First, copy over the geogirafe/config.json from the georama repo to your standalone GeoGirafe local development instance (or its "oauth" section at least).

  • Visit https://app.localhost:8080
  • Click "Login"
  • You should be redirected to the Keycloak "Ninjas" Realm
  • Log in with the user fred.flintstone and password fred
  • You should be redirected back to GeoGirafe, and in the top right see your user
  • If you refresh the page however, auth will break
  • To work around that, set "loginRequired": true in the GeoGirafe config.json

Local development HTTPS setup

The provided configuration should work as-is for local development, because it sets "allowInsecureRequests": true in the GeoGirafe config.json. This allows GeoGirafe's OIDC library to make requests to a non-HTTPS Keycloak server.

If you need to test authentication locally with HTTPS though, you'll need some additional setup steps:

The Keycloak instance for local development already has HTTPS enabled, and comes with pregenerated throwaway self-signed certificates. However, these certificates need to be put into the trust store once (either system wide, or per browser) for HTTPS to work.

Accepting the in-browser warning dialog exception is not sufficient, as GeoGirafe will do XHRs from service workers, and those whitelisted exceptions don't apply for those requests.

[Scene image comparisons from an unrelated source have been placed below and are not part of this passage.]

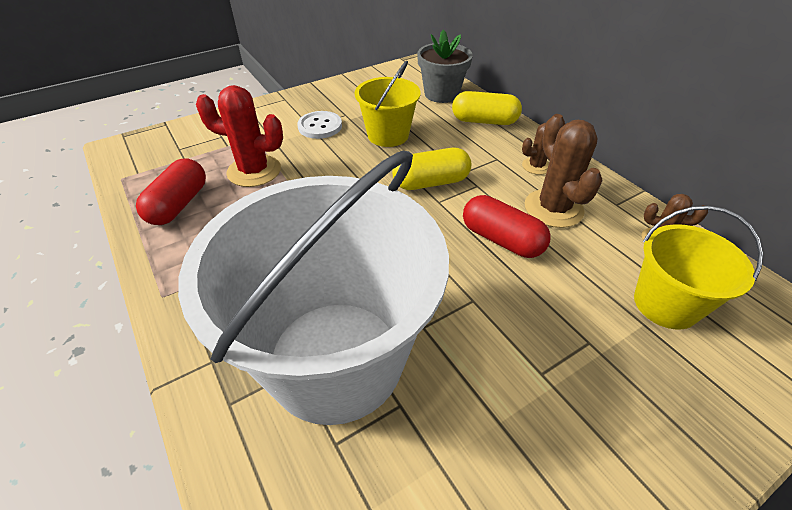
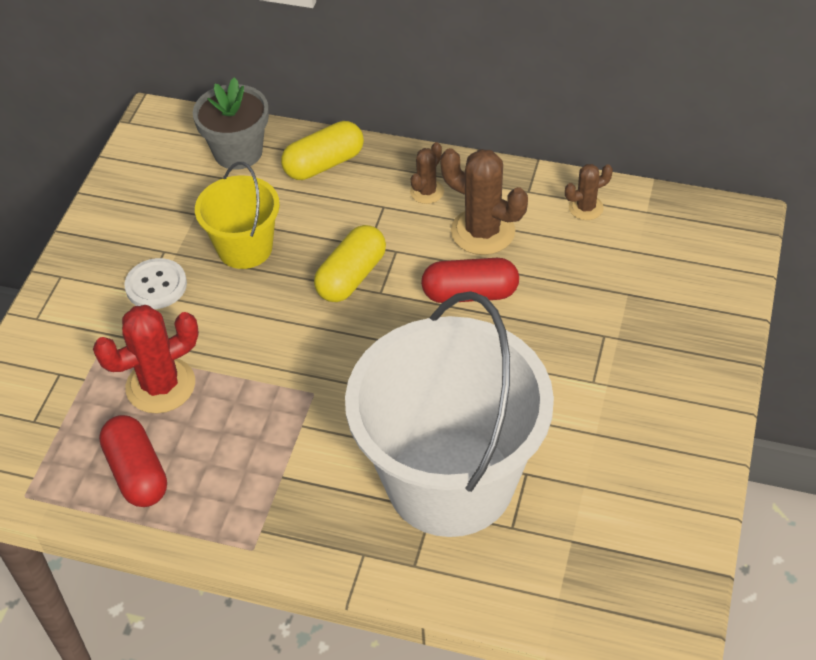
camera: 40 degrees left, 5 degrees up
(665, 304) = (630, 266): yellow bucket -> none

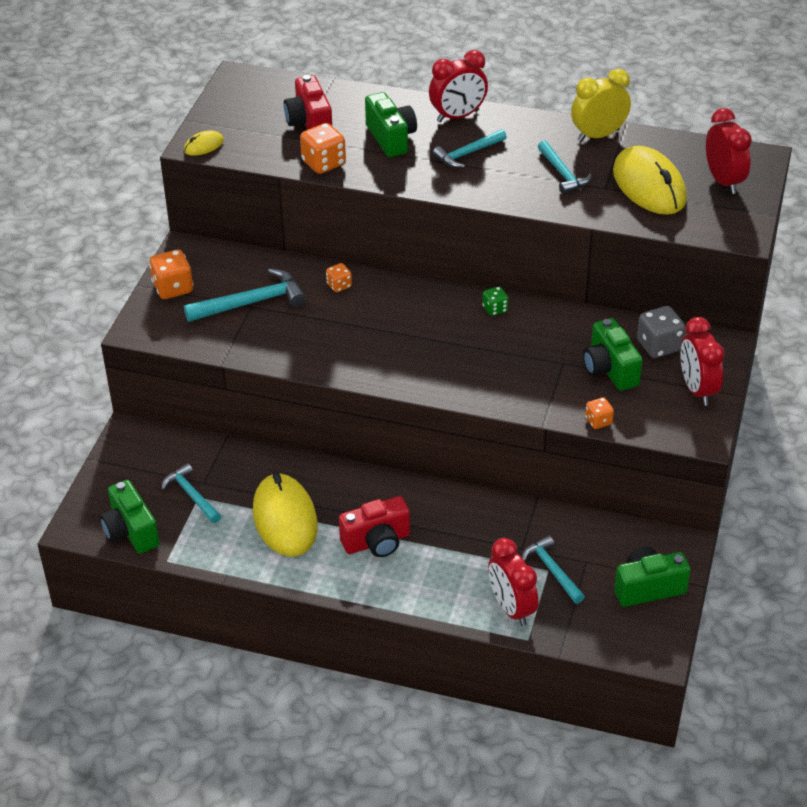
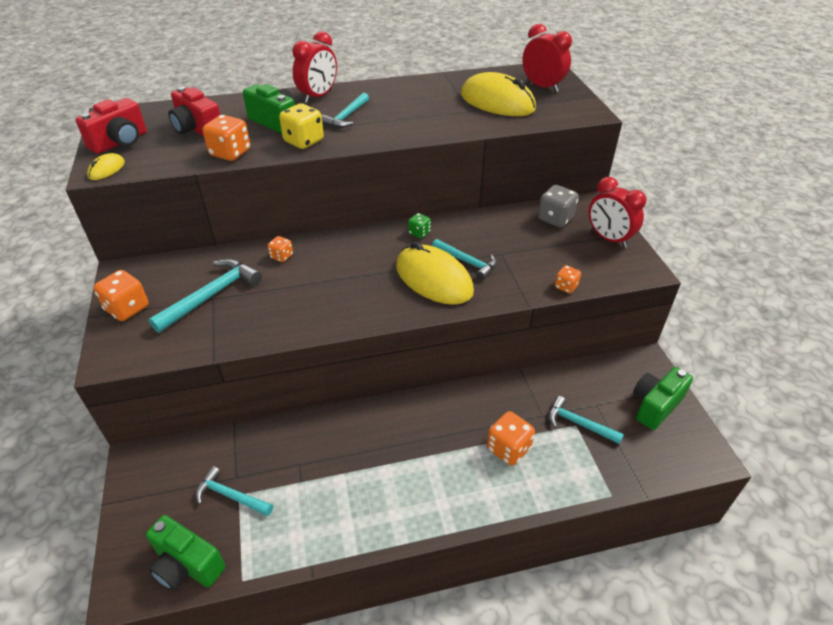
camera: 30 degrees left, 0 degrees up
(285, 519) = (333, 479): yellow mouse -> yellow mouse (433, 279)
(377, 542) = (427, 464): red camera -> red camera (120, 142)
(402, 172) = (303, 141): none -> yellow dice
(463, 562) = (508, 448): none -> orange dice
(511, 608) = (576, 473): red clock -> none
(562, 173) = (429, 110): turquoise hammer -> turquoise hammer (467, 262)
(598, 135) = (432, 83): yellow clock -> none
(609, 369) = (538, 246): green camera -> none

You therefore have to import the self-signed certificate into either your system wide trust store, or your browser's trust store.

The certificates for local development are in the repo at /keycloak/certs/. You will need to import and trust both the keycloak.crt and rootCA.crt certificates.

After that, you should be able to switch the OIDC configuration to Keycloak's HTTPS URL (https://localhost:7443/) in both Georama's settings.py and GeoGirafe's config.json.